Teaching Matters: Investigating the Role of Supervision in Vision
Transformers
- URL: http://arxiv.org/abs/2212.03862v2
- Date: Wed, 5 Apr 2023 18:14:23 GMT
- Title: Teaching Matters: Investigating the Role of Supervision in Vision
Transformers
- Authors: Matthew Walmer, Saksham Suri, Kamal Gupta, Abhinav Shrivastava
- Abstract summary: We show that Vision Transformers (ViTs) learn a diverse range of behaviors in terms of their attention, representations, and downstream performance.
We also discover ViT behaviors that are consistent across supervision, including the emergence of Offset Local Attention Heads.
Our analysis shows that ViTs are highly flexible and learn to process local and global information in different orders depending on their training method.

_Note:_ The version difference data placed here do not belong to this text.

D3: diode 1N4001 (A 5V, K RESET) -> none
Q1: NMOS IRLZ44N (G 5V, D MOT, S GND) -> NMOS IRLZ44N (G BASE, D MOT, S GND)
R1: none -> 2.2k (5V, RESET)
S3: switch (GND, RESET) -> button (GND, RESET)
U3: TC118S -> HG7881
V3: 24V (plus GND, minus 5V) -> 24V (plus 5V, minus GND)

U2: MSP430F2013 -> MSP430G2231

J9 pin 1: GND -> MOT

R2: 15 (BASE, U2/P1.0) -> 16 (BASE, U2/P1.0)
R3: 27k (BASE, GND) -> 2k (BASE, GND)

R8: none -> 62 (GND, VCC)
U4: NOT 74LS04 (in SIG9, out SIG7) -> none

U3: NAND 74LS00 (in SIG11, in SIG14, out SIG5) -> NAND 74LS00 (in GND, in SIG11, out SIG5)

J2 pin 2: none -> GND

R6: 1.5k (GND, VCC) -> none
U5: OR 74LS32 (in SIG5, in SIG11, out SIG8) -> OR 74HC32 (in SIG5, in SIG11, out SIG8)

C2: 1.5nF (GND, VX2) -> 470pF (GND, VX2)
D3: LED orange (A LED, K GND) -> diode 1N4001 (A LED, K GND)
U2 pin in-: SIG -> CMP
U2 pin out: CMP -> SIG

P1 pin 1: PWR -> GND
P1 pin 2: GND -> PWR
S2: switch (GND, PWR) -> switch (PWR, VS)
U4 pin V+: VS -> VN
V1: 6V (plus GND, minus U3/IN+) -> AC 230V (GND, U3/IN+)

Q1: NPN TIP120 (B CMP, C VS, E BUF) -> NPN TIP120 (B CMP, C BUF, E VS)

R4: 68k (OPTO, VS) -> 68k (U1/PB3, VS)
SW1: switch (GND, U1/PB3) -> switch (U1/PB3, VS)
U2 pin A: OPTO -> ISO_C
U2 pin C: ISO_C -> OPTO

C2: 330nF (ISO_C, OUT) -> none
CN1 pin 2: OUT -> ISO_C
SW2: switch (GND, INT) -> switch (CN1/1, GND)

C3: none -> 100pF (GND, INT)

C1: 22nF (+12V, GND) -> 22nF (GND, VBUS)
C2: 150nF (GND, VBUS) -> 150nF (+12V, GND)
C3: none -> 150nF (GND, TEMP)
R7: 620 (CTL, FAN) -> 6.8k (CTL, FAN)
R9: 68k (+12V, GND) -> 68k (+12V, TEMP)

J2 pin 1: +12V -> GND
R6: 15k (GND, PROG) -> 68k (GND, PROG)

- Score: 32.79398665600664
- License: http://arxiv.org/licenses/nonexclusive-distrib/1.0/
- Abstract: Vision Transformers (ViTs) have gained significant popularity in recent years
and have proliferated into many applications. However, their behavior under
different learning paradigms is not well explored. We compare ViTs trained
through different methods of supervision, and show that they learn a diverse
range of behaviors in terms of their attention, representations, and downstream
performance. We also discover ViT behaviors that are consistent across
supervision, including the emergence of Offset Local Attention Heads. These are
self-attention heads that attend to a token adjacent to the current token with
a fixed directional offset, a phenomenon that to the best of our knowledge has
not been highlighted in any prior work. Our analysis shows that ViTs are highly
flexible and learn to process local and global information in different orders
depending on their training method. We find that contrastive self-supervised
methods learn features that are competitive with explicitly supervised
features, and they can even be superior for part-level tasks. We also find that
the representations of reconstruction-based models show non-trivial similarity
to contrastive self-supervised models. Project website
(https://www.cs.umd.edu/~sakshams/vit_analysis) and code
(https://www.github.com/mwalmer-umd/vit_analysis) are publicly available.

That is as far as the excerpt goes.